Die geldpolitische Lockerung in Asien sollten sich positiv auf das Wirtschaftswachstum auswirken, insbesondere auf die Binnenkonjunktur der einzelnen Länder. Wir gehen davon aus, dass die auf die Inlandsnachfrage ausgerichteten Volkswirtschaften wie China, Japan, Indien und Indonesien am meisten davon begünstigt werden. Aber auch exportorientierte Märkte wie Hongkong, Singapur, Südkorea, Taiwan, Malaysien und Vietnam werden profitieren, wobei sie voraussichtlich von einer Abschwächung der globalen Nachfrage stärker belastet werden.
Die Woche voraus
Die in der nächsten Woche anstehenden Datenveröffentlichungen werden Aufschluss darüber liefern, wie sich die Konjunktur entwickelt, vor allem im Hinblick auf die Industrie, den Arbeitsmarkt, die Inflation und das Verbrauchervertrauen.
Am Montag gibt China seine offiziellen Einkaufsmanagerindizes für das verarbeitende und nichtverarbeitende Gewerbe für den Monat Juli bekannt. Ferner wird der Chicago Business Barometer Index von Market News International (MNI) für die USA veröffentlicht. Hier gehen Marktteilnehmer gem. der Bloomberg Consensus-Schätzungen von einem höheren Wert von 43,5 im Juli gegenüber 41,5 im Juni aus. In Japan werden zudem das Wachstum der Einzelhandelsumsätze und der Industrieproduktion für Juni sowie der Verbrauchervertrauensindex für Juli veröffentlicht. Im Euroraum erscheinen am gleichen Tag die Schätzung des Verbraucherpreisindex (VPI) für Juli und die Zahlen zur Kern-VPI.
Am Dienstag steht der Caixin Einkaufsmanagerindex für das verarbeitende Gewerbe in China für Juli an, der einen Einblick in die aktuelle privatwirtschaftliche Lage gewähren wird. Außerdem wird die Veränderung der monatlichen Bauausgaben in den USA für Juni erwartet. Der Markt geht von einer leichten Verschlechterung auf +0,6% aus (ggü. +0,9% im Mai). Ebenfalls am Dienstag erscheint der US-Einkaufsmanagerindex für das verarbeitende Gewerbe des Institute of Supply Management (ISM) für Juli, für den Marktteilnehmer einen schwachen, aber dennoch besseren Wert von 46,6 (vs. 46 im Juni) erwarten.
Am Mittwoch folgt der US-amerikanische Arbeitsmarktbericht der Automatic Data Processing Inc. (ADP) für Juli.
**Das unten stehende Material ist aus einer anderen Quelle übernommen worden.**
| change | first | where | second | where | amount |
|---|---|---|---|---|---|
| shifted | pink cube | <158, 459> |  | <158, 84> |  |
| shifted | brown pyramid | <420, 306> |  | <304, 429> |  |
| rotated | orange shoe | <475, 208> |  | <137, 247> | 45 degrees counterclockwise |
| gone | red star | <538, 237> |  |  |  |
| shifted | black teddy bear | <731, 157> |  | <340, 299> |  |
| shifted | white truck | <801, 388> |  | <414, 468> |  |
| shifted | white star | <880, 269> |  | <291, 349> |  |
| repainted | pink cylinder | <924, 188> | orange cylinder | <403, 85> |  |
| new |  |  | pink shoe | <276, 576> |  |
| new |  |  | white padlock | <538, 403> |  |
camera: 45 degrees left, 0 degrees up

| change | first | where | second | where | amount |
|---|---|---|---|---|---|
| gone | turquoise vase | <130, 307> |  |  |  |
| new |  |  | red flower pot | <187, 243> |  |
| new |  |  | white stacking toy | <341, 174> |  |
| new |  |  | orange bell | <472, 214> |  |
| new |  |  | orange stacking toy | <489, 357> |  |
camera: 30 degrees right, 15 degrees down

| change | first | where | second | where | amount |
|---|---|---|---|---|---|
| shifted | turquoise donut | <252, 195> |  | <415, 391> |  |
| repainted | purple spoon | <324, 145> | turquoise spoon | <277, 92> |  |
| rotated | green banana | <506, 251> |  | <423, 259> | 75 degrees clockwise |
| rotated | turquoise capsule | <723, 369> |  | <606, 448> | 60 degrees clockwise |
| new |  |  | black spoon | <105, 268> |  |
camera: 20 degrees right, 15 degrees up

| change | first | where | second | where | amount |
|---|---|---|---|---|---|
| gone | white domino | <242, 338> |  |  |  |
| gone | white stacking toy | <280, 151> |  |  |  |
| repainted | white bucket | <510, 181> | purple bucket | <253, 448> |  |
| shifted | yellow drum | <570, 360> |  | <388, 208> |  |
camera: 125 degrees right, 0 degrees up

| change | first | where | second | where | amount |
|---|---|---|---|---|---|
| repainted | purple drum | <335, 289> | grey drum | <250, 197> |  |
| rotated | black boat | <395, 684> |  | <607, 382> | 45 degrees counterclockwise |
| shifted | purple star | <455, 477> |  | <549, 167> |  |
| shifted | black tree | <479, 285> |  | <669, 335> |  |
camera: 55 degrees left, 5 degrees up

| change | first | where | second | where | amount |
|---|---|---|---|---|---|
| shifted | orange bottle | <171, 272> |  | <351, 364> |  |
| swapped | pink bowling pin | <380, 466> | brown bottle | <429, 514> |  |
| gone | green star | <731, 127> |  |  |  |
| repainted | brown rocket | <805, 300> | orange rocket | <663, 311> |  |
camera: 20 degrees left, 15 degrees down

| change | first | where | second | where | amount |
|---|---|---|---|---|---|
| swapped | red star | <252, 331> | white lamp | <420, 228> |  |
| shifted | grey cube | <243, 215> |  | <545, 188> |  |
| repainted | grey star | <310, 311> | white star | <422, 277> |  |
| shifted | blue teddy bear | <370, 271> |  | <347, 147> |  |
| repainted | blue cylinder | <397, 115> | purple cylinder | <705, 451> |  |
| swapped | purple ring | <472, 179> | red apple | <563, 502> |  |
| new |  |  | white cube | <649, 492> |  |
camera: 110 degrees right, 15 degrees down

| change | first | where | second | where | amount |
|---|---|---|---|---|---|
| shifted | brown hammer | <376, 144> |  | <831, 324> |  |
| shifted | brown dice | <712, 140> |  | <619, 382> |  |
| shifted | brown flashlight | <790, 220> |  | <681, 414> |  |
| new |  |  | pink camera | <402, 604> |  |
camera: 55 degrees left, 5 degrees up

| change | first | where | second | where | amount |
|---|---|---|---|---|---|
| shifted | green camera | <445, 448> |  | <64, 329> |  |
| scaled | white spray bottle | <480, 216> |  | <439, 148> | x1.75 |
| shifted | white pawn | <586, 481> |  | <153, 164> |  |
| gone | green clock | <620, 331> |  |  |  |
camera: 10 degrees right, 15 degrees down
Hier wird marktseitig mit einem geringeren Plus an Neueinstellungen als die im Juni verzeichneten 497.000 gerechnet. Am Donnerstag wird die US-Regierung die vorläufigen Zahlen zum Wachstum der Lohnstückkosten für das zweite Quartal 2023 herausgeben. Der Markt hält eine Verlangsamung des Wachstums auf 2,6% im Jahresvergleich (von 4,2% im Q1 2023) für wahrscheinlich.
Abgerundet wird die Woche voraus am Freitag mit der Veröffentlichung der Beschäftigtenzahlen außerhalb der Landwirtschaft, der Arbeitslosenquote und dem durchschnittlichen Wachstum der Stundenlöhne in den USA. Unter den Marktteilnehmern wird für Juli ein Zuwachs an den nicht-landwirtschaftlichen Stellen um 180.000 erwartet, der einem moderaten Rückgang gegenüber der im Juni gemeldeten 209.000 zusätzlichen Beschäftigten entspräche. Dagegen dürfte die Arbeitslosenquote bei 3.6% verharren. Die Entwicklung der durchschnittlichen Stundenlöhne wird wegen ihrer Auswirkungen auf die Inflation mit Spannung beobachtet werden.
Ich wünsche, dass sich Ihre Investitionen nicht von guten Renditen entkoppeln.